Aside from Brimstone, my attention was also caught by our two villains namely, Thiago and Chiro. Their stint in the story might be short but hell, they gave me the creeps and the feeling of revulsion. I am really thankful to Chiro because after knowing her treachery, I felt a significant surge in my emotions. Stupid, conniving little bitch.


I would have really cared about this book if the plot wasn’t too driven by a decade long romance. And the attempt at introducing twists was greatly foiled by the back stories. The back stories were not impressively done that the only mindblowing thing left in this book is the teeth. They really grossed me out. If you must know, the teeth play an important role in Philippine superstition. According to the elders, if you dream about your teeth all falling out or getting knocked out for no apparent reason, it means that someone in your family will die. If only for that, Daughter of Smoke and Bone really made a disturbing read.
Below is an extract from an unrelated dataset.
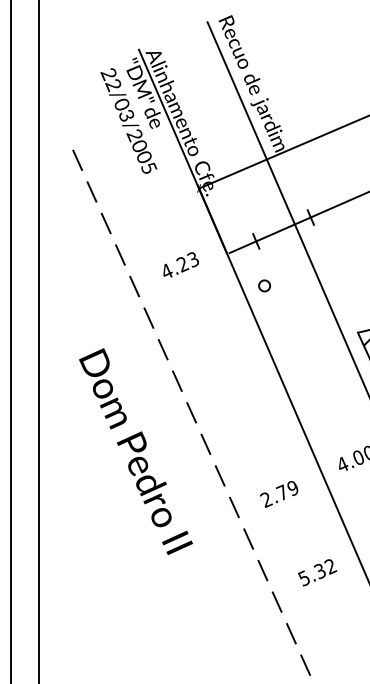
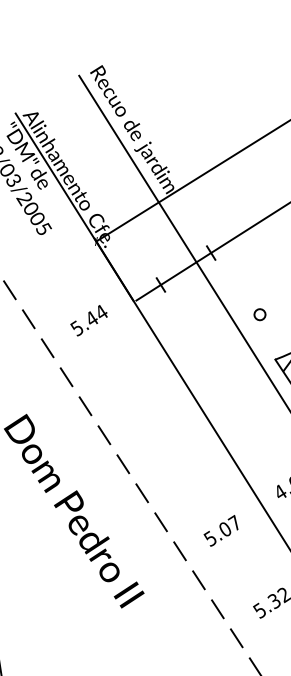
text: (179, 265) -> (88, 320), 4.23 -> 5.44
circle: (264, 285) -> (259, 314), moved
text: (279, 493) -> (222, 530), 2.79 -> 5.07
Okay. Enough of the teeth or I’ll be endangering myself of getting teethish nightmares. Let’s talk about the romance. Since this book is more about romance than epic battles between chimaera and seraphim, I expected that I would be carried away to swoon world. But no. It was instalove. How could it not be? When Karou was still Madrigal and Akiva was still capable of emotions, they immediately made love at the first meeting. Although Akiva was already inlove with Madrigal for two years, it still couldn’t be counted because they only met once during the Bullfinch battle. And two years have passed before they met again and they immediately danced the tango. And the fact that they both belong to different races that loathed each other, it was unbelievable. Then came the present. Karou was reborn and they met again. I imagined that their current romance would grow with more care. But after they almost killed each other, the two of them were already behaving like lovesick puppies. I didn’t hate the instalove that went in this book though. It’s just that Laini could have done a better job in crafting Akiva and Karou’s love story.


And then, just when you’re wishing for something better to happen, the story ended abruptly. I was like, “there’s no way that this book has ended.” And I scrolled my reader for fear that I am missing some pages. It was too cliffhangery for my taste.

Even though Daughter of Smoke and Bone is flawed, I would still read the next installment. Despite the odds, I was still able to grasp some enjoyment from this book. I just have to tell myself over and over again that Laini is just preparing the stage in this book and the next one will be one hell of a ride.